Now Form a Band - www.nowformaband.com
A while ago I became frustrated that people the world over were coming across good names for bands in conversation, but that many bands were still forming with terrible names, presumably because they couldn’t think of anything better. To try and remedy the situation I developed a site where names can be dumped and then later adopted by up-and-coming artists—a sort of Battersea Dogs Home for incongruous adjective/noun juxtapositions.
Though I really should have had the presence of mind to research the field a little more thoroughly beforehand, I’m satisfied that it’s had a little takeup nonetheless, and that it’s clearly better than any of the other solutions out there. The overall quality of the submissions isn’t much above that of real-life bands, but I try to limit my editorial culling to the truly awful.
It’s not very technically interesting, but it has a rather smart in-place name editor (shown above, since it’s just for me), and is the first site I’ve ever hosted on the rather exciting Heroku.
A web interface to iTunes
This is a webapp, written to be run on a Mac alongside iTunes. It exposes a library and playlist browser, and basic controls for playing and queuing up tracks.

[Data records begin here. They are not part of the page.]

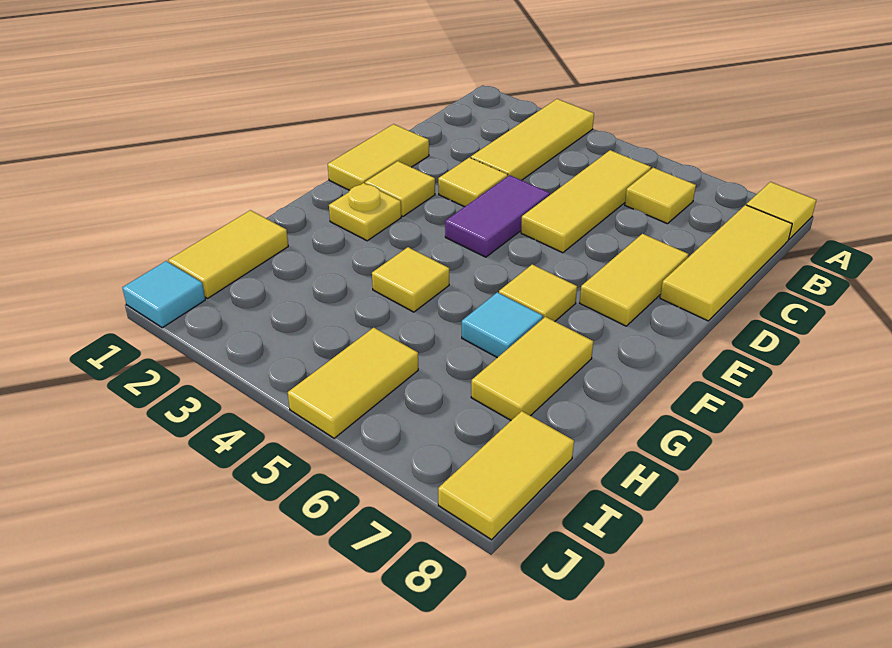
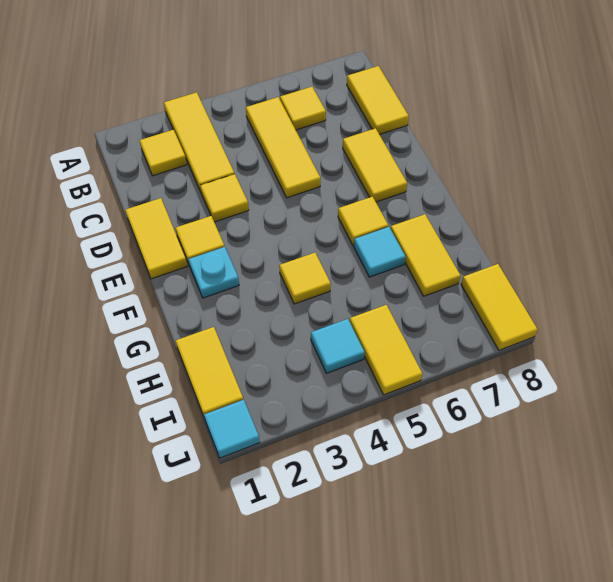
yellow tile A8 level 1 -> yellow tile B2 level 1
yellow tile B8:D8 level 1 -> yellow tile B8:C8 level 1
purple tile D4:E4 level 1 -> none
yellow plate F2 level 1 -> cyan plate F2 level 1
none -> cyan tile I4 level 1

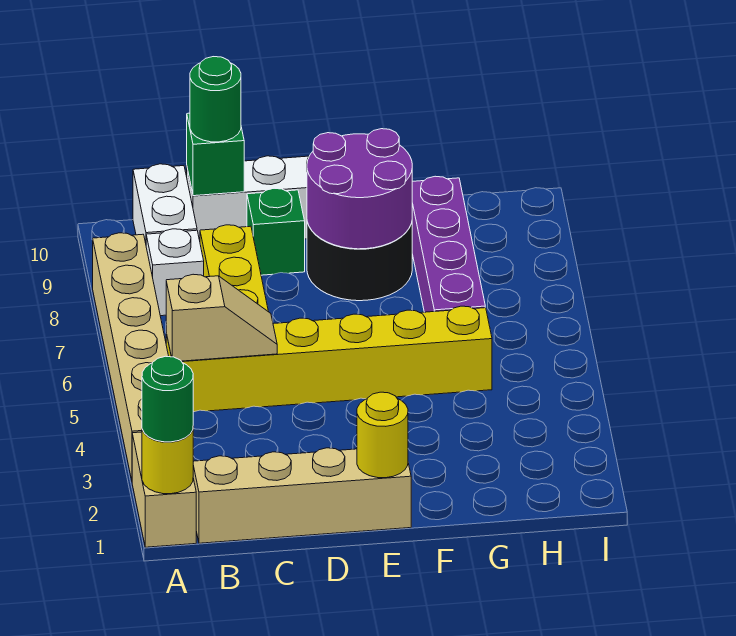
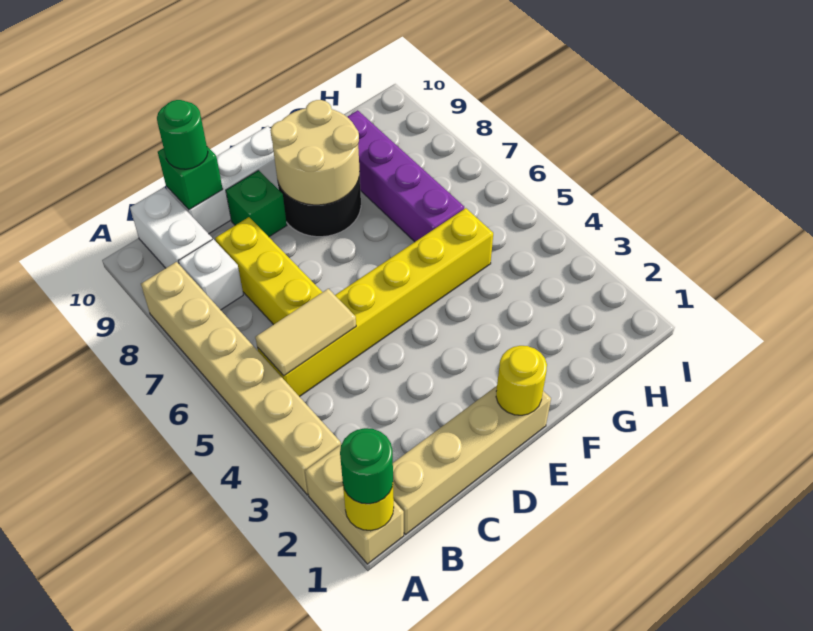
tan slope B5:C5 level 2 top B -> tan tile B5:C5 level 2
purple round brick E8:F9 level 2 -> tan round brick E8:F9 level 2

It’s intended for use in an office-like environment, for democratising control of what music is played, or for inciting bitter, hateful infighting.
It’s currently on development hiatus, because I ran across a pretty major stumbling block—specifically, tracks on remote shares can’t be queued locally using an iTunes playlist. This means enabling queuing of remotely shared music would necessitate either some unpleasant hack such as copying it to the local library first, managing the upcoming tracks using some other method than a native iTunes playlist, or some other solution I haven’t yet hit upon. Without this ability, however, it’s no good for my particular use case.
I’ve released it to the world on the offchance that someone else would like to help out and/or adopt it. Some fun features to add would include the standard play/pause/next/previous controls and somehow slurping in iTunes’ graphics to enhance the look-and-feel.
Do-notation in Ruby
I adore the Haskell programming language, for the way its various elements (purity, laziness, currying, Hindley-Milner etc) seem to converge in an aesthetic perfect storm. You know, that sense of beautiful inevitability, where everything complements everything else.
After wrapping one’s head around the concept of monads, a process which in my case took several attempts over several months, the customary way to celebrate is by writing a tutorial blog post that explains them in a completely different manner to all of the others and is no more or less likely to help any given reader.
Instead, I wrote a library to facilitate monad usage in Ruby, because one of my other hobbies is shoehorning inappropriate, foreign concepts into languages which will likely not benefit at all from the effort. It uses ParseTree and ruby2ruby to perform a syntactic rewrite on a block of code, allowing a style of programming very similar to Haskell’s do-notation.